Dark Souls could have used a different system, and in a bit, we’ll talk about a Dark Souls-inspired RPG that does just that.
Let’s talk about new RPGs as there have been plenty of announcements this week.
Son of Oak Game Studios has announced a Kickstarter for Tokyo: Otherworld.
It’ll use a version of the RPG engine behind the City of Mist. In fact, Tokyo: Otherworld is set in an alternative future of the City of Mist. That’s a world in which people inherit mythic selves, like Thor, or Titania, or Medusa, and become part of a noir mystery.
Tokyo: Otherworld is that but cyberpunk-ish.
And Tokyo: Otherworld is just the first setting of the new :Otherworld series.
I think it’s a great move from Son of Oak.

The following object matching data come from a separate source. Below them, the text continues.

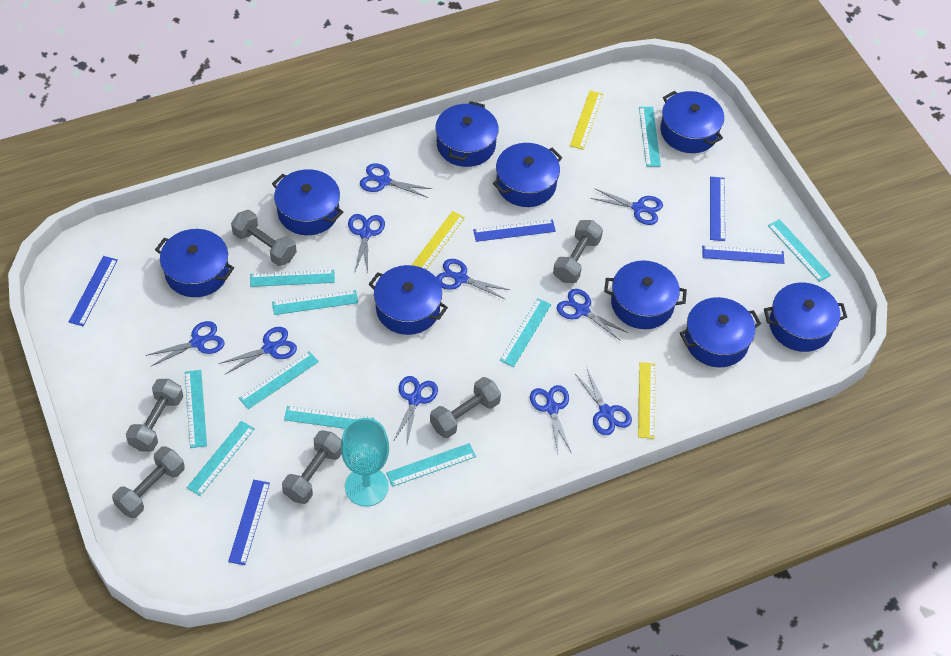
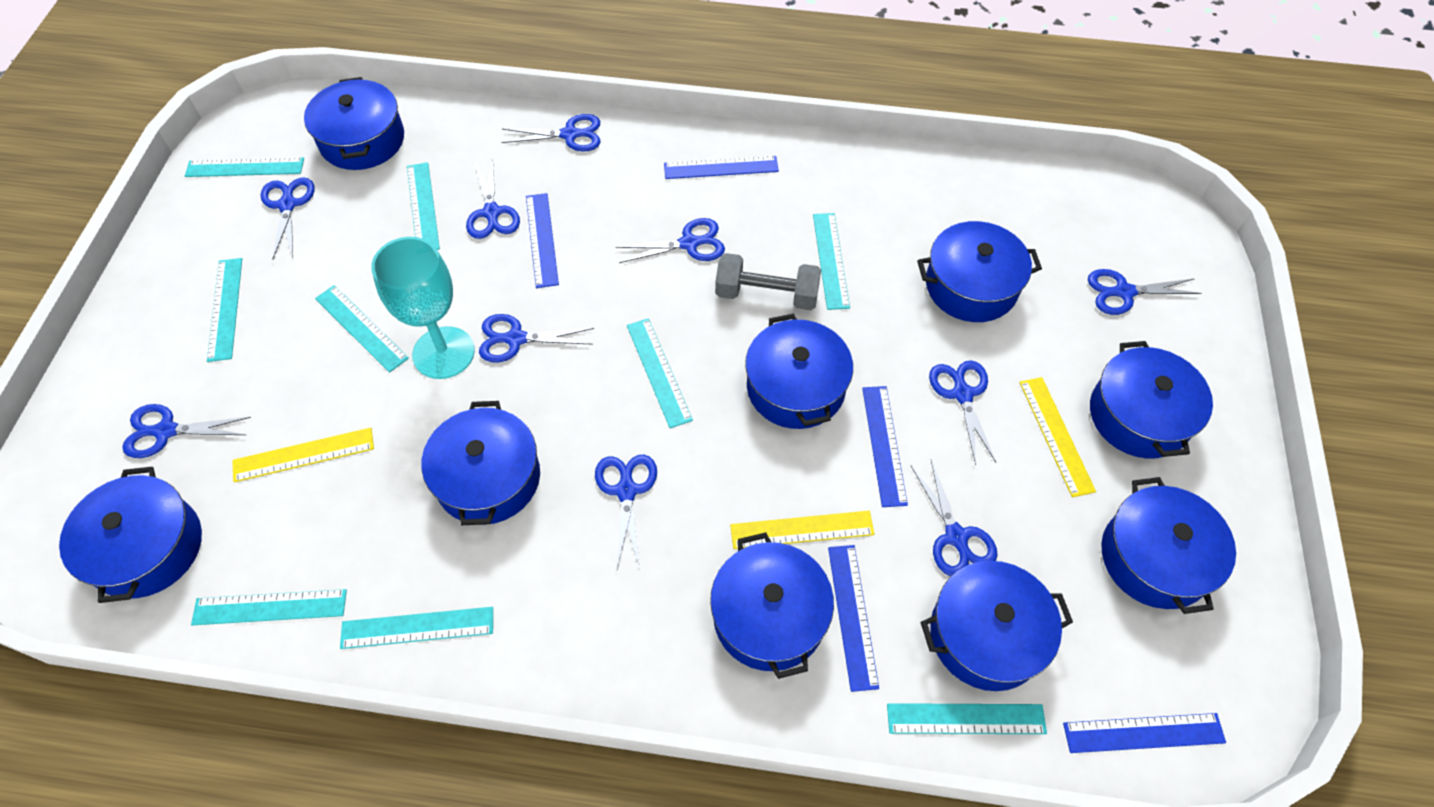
grey dumbbell: 6 -> 1
turquoise ruler: 10 -> 9

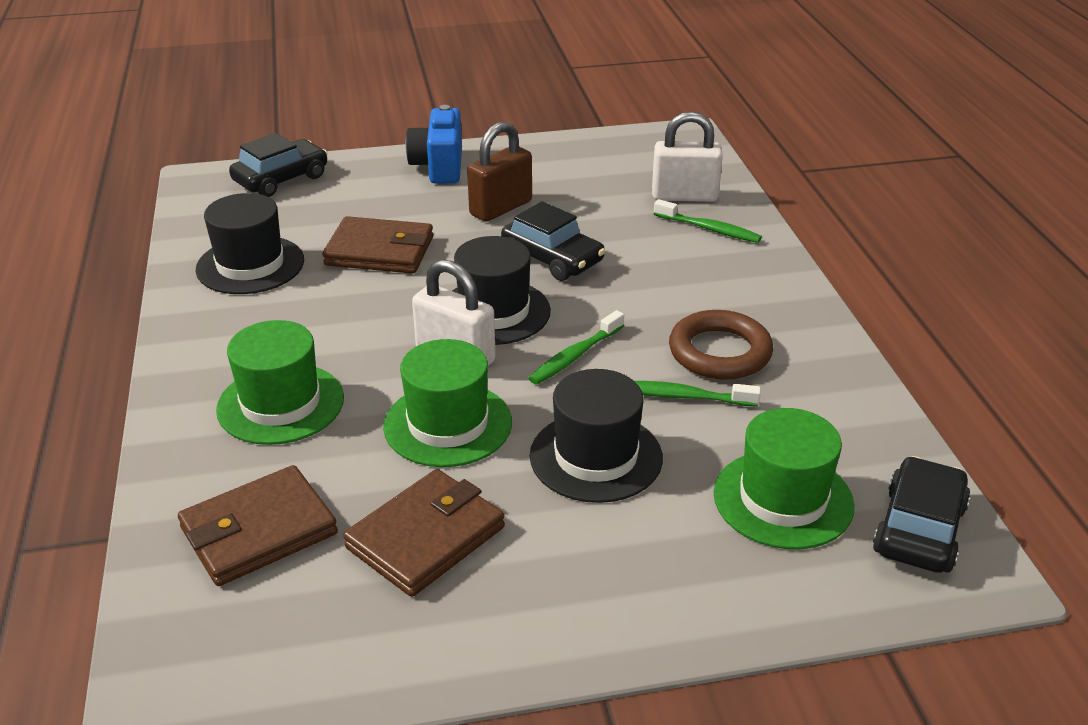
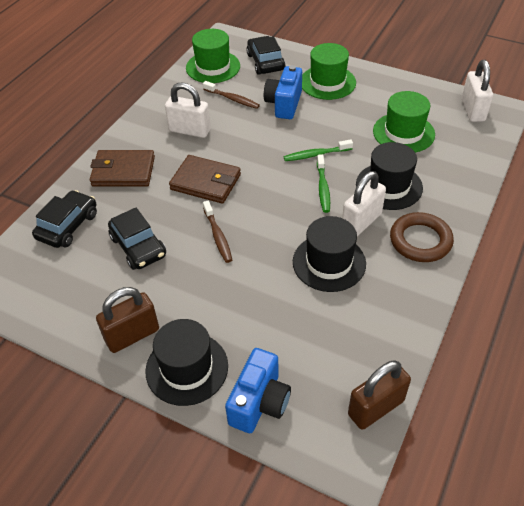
blue camera: 1 -> 2
brown padlock: 1 -> 2
brown toothbrush: 0 -> 2
brown wallet: 3 -> 2
green toothbrush: 3 -> 2
white padlock: 2 -> 3

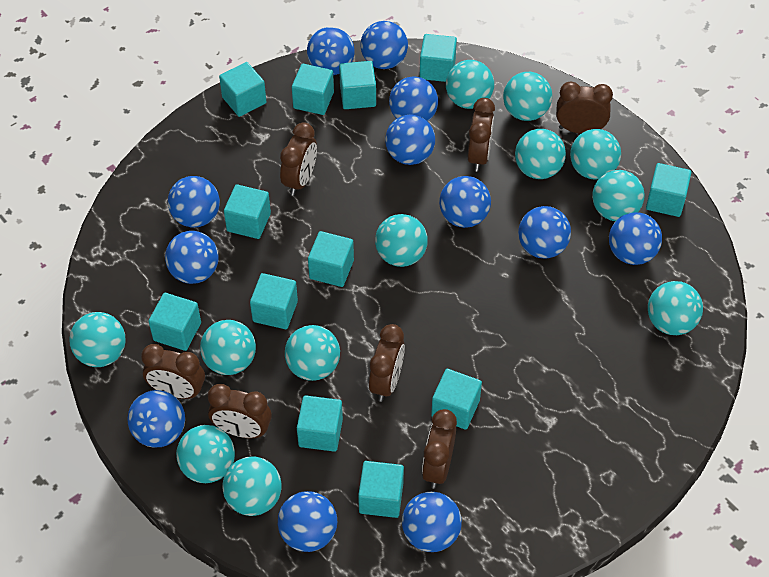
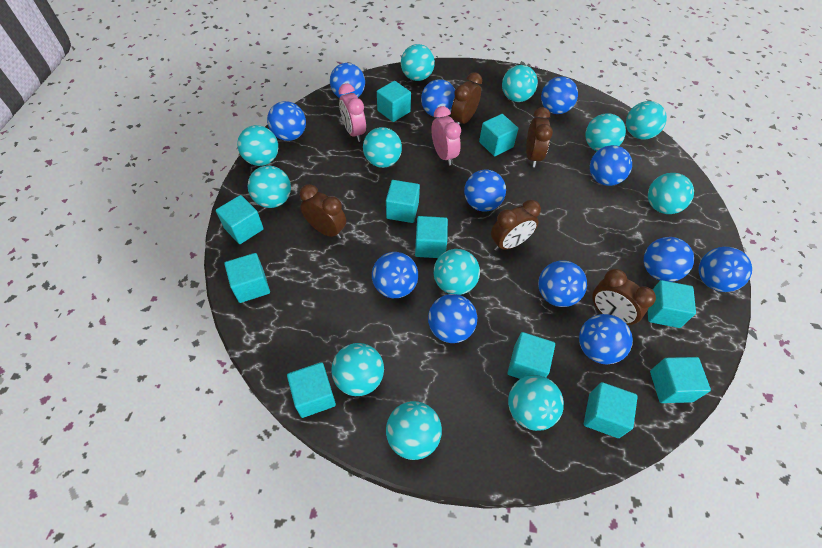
brown clock: 7 -> 5
pink clock: 0 -> 2
turquoise cube: 12 -> 11

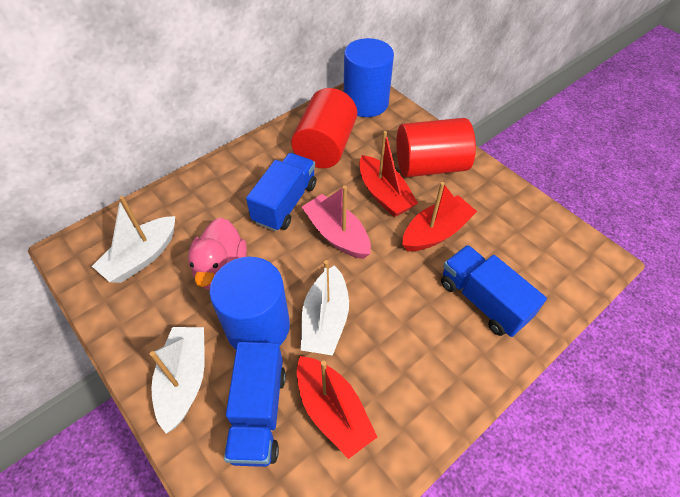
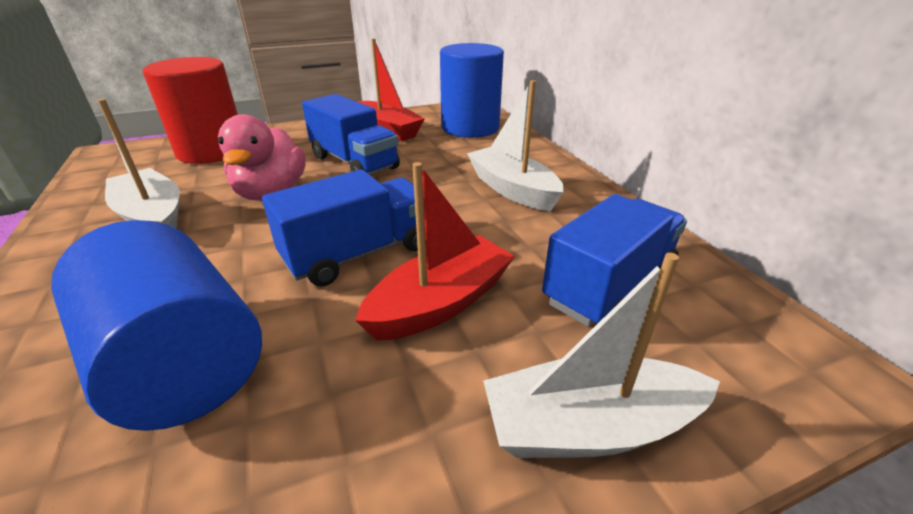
pink boat: 1 -> 0
red boat: 3 -> 2
red cylinder: 2 -> 1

Another system that’s growing and getting new titles is Monad Echo. You might not have heard of Monad before, as it’s hardly famous. It’s the engine behind Broken Tales from The World Anvil Publishing, and that was the second most highly anticipated RPG of the year as voted for by EN World readers.
This month, The World Anvil Publishing announced the Monad Echo SRD, allowing third-party creators to use it and profit from selling the associated games.
The World Anvil Publishing also announced a game about greed and failing to correct mistakes. It’s called Dead Air: Seasons.
The Italian publisher also announced Bitter Chalice. They don’t confirm it’s a Monad Echo-powered game, but I think that’s likely.
This is the dark fantasy inspired by Dark Souls and Bloodborne. It’ll be a game about Atonement, and playtesting is now open.
Yet another new RPG, and not a 5e-powered RPG, is Gran Meccanismo.
This clockpunk game is set in an alternative version of Florence, in which Machiavelli used the science of Leonardo da Vinci to advance the science of war and politics. It’s been published by Osprey Games.
If you’re tempted to get into publishing, it seems to be getting easier. Not only do we have platforms like DriveThruRPG and Itch, but other publishers are offering helping hands. For example, Izegrim Creations are currently offering $1,000 to a small scale indie publisher with the idea they like the best.
There’s no publishing deal, no transfer of ownership; just convince Rod that your idea is the best and the money is yours.
That’s not to say 5e has been stagnant or predictable. Well, we’ve already looked at innovations like Wickerpunk, but here’s another example; Everyday Heroes.
It’s the 20th anniversary of d20 Modern, and that was the old D&D system from two editions ago. d20 Modern was the contemporary setting version.
Everyday Heroes will mashup 5e with d20 Modern, and it has some of the original d20 Modern design team involved.
On the other side of the coin, there’s also a potential discussion about whether a game is so innovative whether you’d still consider it an RPG.
In the run-up to Valentine’s Day, I reviewed So You’re Dating a Kaiju. Even if I bought it as a solo RPG, I enjoyed it, and I think it’s better as a group game.
I’m not sure there’s any roleplaying, though. Instead, it’s a structured conversation in which you imagine what it might be like to date a giant creature.
You can grab So You’re Dating a Kaiju for a few bucks from DriveThruRPG.
Some innovations are just fun, clever and fall safely into the category of “why the heck not?”
A case in point is the latest addition to By Night Studio’s website. The Vampire: The Masquerade live-action roleplay shepherds are now selling Vampire Blood Tea.
It’s not really blood, no surprises, but a red coloured tea. What’s the harm?
Vampires will take us to the outro section of the podcast. Let’s start that with Humble and Dynamite who have a Vampirella deal.
It’s the usual shape of things, four-tiers, the lowest less than a quid and hundreds of dollars in retail value for only a few dozens at the top.
On the Bundle of Holding, there’s EABA. That’s the End All, Be All system from Greg Porter and with a name like that, it probably doesn’t suit a platform called Humble. However, it’s a good simulationist universal RPG engine and worth checking out if you’re looking for that.
Lastly, and also with a Valentine’s Day theme, there’s the third year of For Two. These are RPGs like Beak, Feather & Bone and Dead Friend designed for two people.